Oh, and the game looks terrible, and plays even worse. Please try to act surprised that the people behind Fighter’s History couldn’t produce a good licensed fighting game. Additionally, continue to feign shock that faux 3-D graphics in the mid 90’s aged about as well as Thunderstrike (if you have not already surmised, Thunderstrike is phenomenally stupid). About the only memorable bit in this Avengers title is that its story mode has instant continues (so you don’t have to blow quarters on a match continually “resetting” with every loss), and there are assist characters of dubious efficacy. It is cool that someone decided to model the Vision for this plastic universe, but it is a little saddening that this ‘droid of a thousand abilities only gets to perform a reverse dive kick. At least let my man bust out the laser eyes!

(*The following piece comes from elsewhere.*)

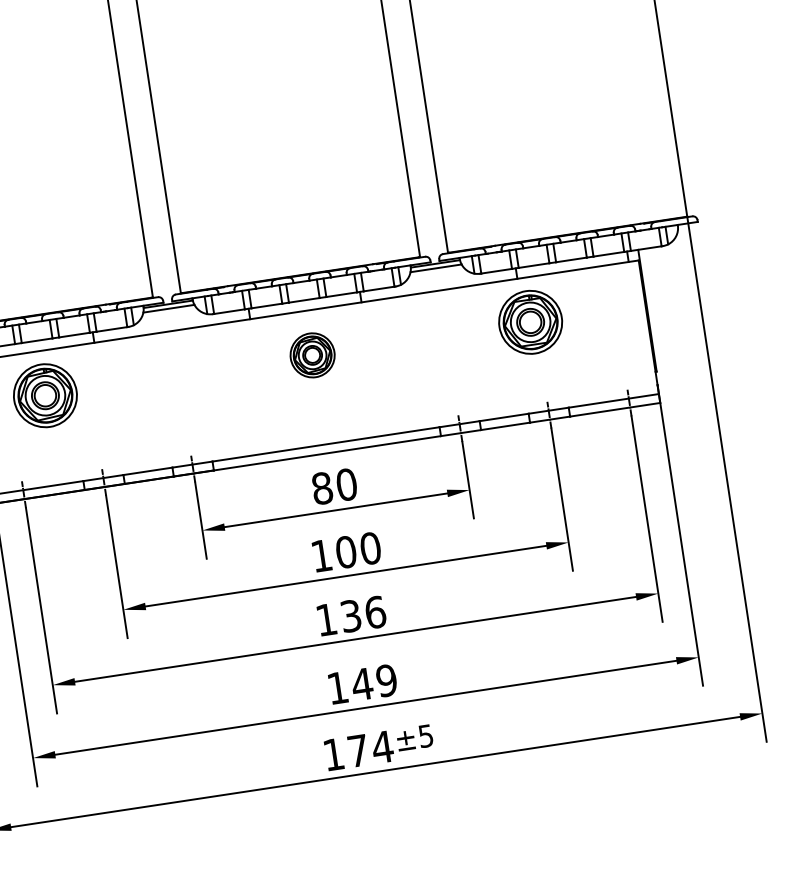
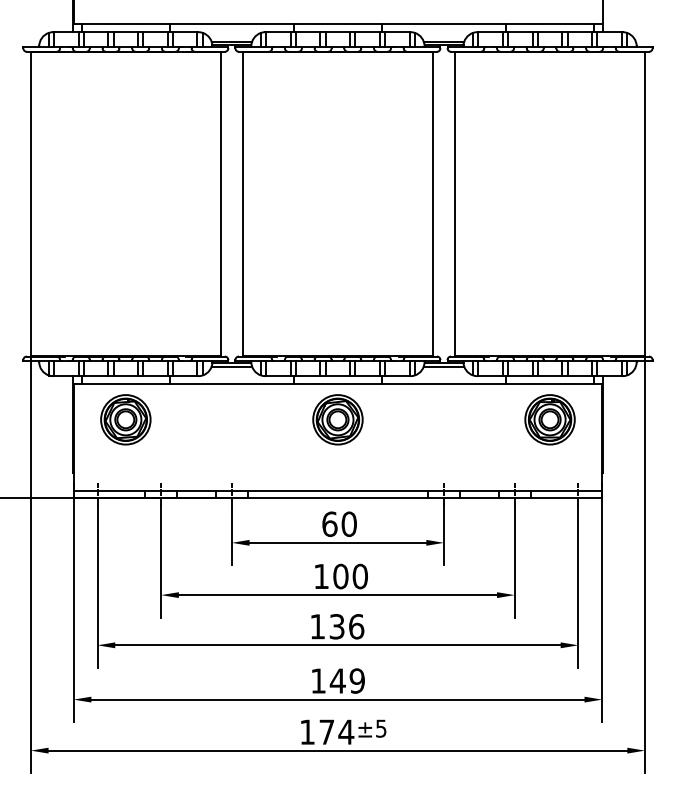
part: (529, 322) -> (549, 419), moved
part: (311, 355) -> (337, 419), size x1.43
text: (321, 487) -> (329, 523), 80 -> 60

Dive kick!And what do all of these 90’s Avengers have in common? They’re cheap. They seem like knock-offs of other, better franchise games. Batman gets to fight Penguin, Riddler, and Two-Face. Spider-Man fights Sandman, Venom, and at least one rampaging guerilla. Captain America can only ever fight Whirlwind, Bald Hulk, or the multi-tentacled avatar of a floating, green head. Iron Man gets dinky little sprites, Colossus gets big, chunky pixels and a special move that roars through the arcade. Magneto always shows up for Dazzler, while Vision can barely summon the attention of Ronan the Accuser. In short, back in the day, the most prominent Avenger would never rank above the most extraneous of X-Men. Kids of the 90’s were convinced that The Avengers were not Earth’s Mightiest Heroes, but little more than an opening act for the real heroes.

But, luckily, The Avengers were catapulted to greatness with the release of their 2012 film. And The Avengers never saw a “budget”, failure of a videogame ever again.

THE AVENGERS!

… Or The Avengers are stuck being those Avengers forever.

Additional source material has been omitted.